Il ne faut pas être grand analyste et lire entre les lignes pour comprendre que les pays du G7 rappellent ici aux autorités tunisiennes que leur accord sera déterminant pour faire avancer la demande tunisienne d’un nouveau important prêt du Fonds monétaire international (FMI) et autres bailleurs de fonds multilatéraux, Et que, par conséquent, leurs «conseils amicaux» ne devraient pas être jetés aux orties, notamment ceux relatifs aux «décisions souveraines en matière de réformes économiques, constitutionnelles et électorales» que la Tunisie s’apprête à prendre, lesquelles réformes devraient réfléter l’«attachement au respect des libertés fondamentales de l’ensemble des Tunisiens, et à un processus politique inclusif et transparent, impliquant une large participation des forces politiques et sociales du pays, suivant un calendrier précis, pour permettre le retour rapide au fonctionnement des institutions démocratiques, avec un Parlement élu jouant un rôle significatif.»
La Tunisie ne doit pas basculer dans l’instabilité
La situation de la Tunisie au cœur de la Méditerranée, à la croisée des routes terrestres et maritimes, entre l’Asie, l’Afrique et l’Europe, qui en font un passage obligé de toutes sortes de flux : de marchandises, de migrants clandestins et de trafics criminels, lui confère une importance stratégique dans une région qui ne manque pas de sources de tension voire de violences potentielles et, de ce fait, aucun des pays signataires de la déclaration citées ci-haut ne souhaiterait la voir basculer dans l’instabilité ou le désordre et tous se disent prêts à lui «garantir un soutien large et durable», mais ce soutien ne saurait être sans conditions, d’autant que, dans un passé récent, les autorités tunisiennes n’ont pas respecté leurs engagements pris envers leurs bailleurs de fonds, lesquels ne sauraient justifier demain, au regard de leurs propres contribuables, d’éventuelles futures aides financières à notre pays.

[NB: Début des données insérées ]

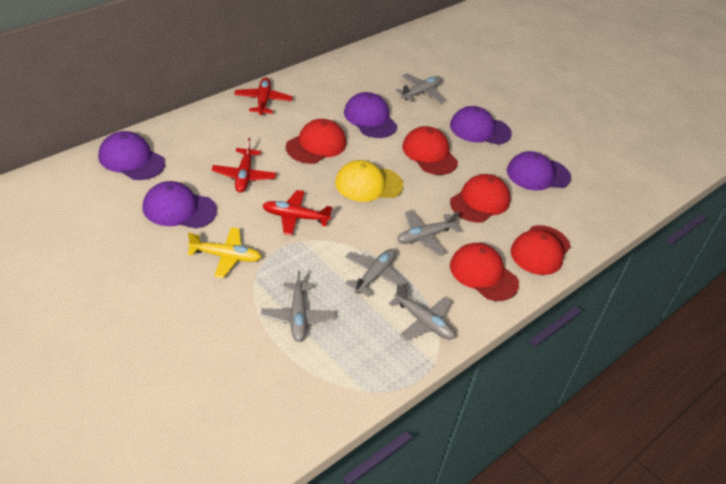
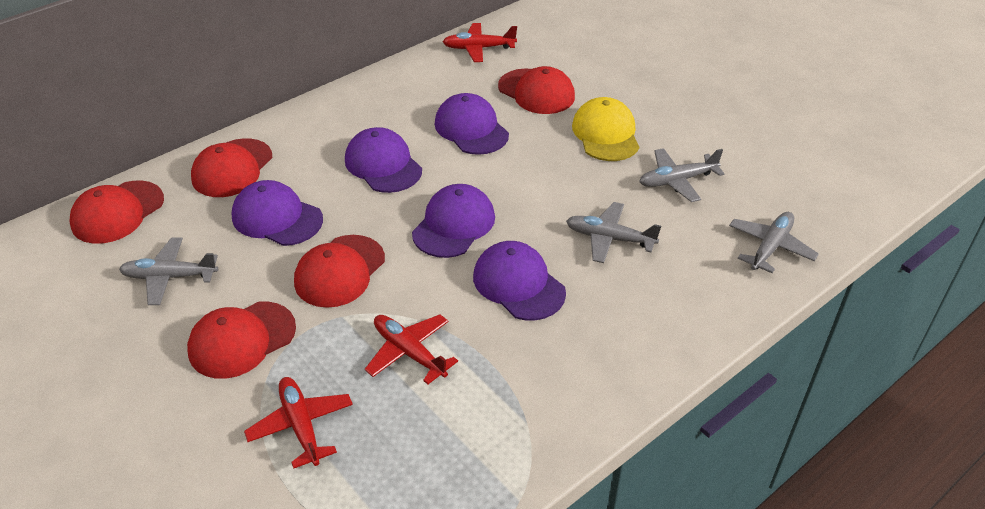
grey plane: 5 -> 4
yellow plane: 1 -> 0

Tout cela pour dire que M. Saïed, qui semble déterminé à aller jusqu’au bout de ses projets de réformes constitutionnelles, doit cesser de trop s’écouter lui-même et prêter l’oreille à tous ceux qui, pas plus ni moins que lui, veulent du bien à notre pays et voudraient contribuer à son redressement. Et les grands partenaires internationaux de la Tunisie, de Washington à Bruxelles, en passant par Paris, Berlin, Rome, Tokyo et Otawa, en font partie.
C’est ce qu’a souligné Elyes Kasri, ancien ambassadeur de Tunisie au Japon et en Allemagne qui, dans un post Facebook, a écrit hier soir: «Il est temps d’admettre que toute sortie de crise de la Tunisie devra passer par Washington avec la Maison Blanche et le Congres américain ainsi que le Fonds monétaire international et la Banque mondiale. Il est illusoire et enfantin, certains parlent même d’autisme, de penser qu’une alternative ou un détour puissent exister à travers Ryad, Abou Dhabi, Le Caire, Alger et encore moins Pékin, Moscou ou Ramallah.» Et de pointer la cécité diplomatique de Kaïs Saïed qui risque d’être fatale pour notre pays : «L’obstination a ne pas reconnaître les réalités politiques et économiques internationales ainsi que les contraintes objectives de la Tunisie ne peut que nous mener droit vers la faillite économique et l’explosion sociale», écrit-il dans un avertissement dont le locataire du Palais de Carthage serait bien inspiré de tenir compte.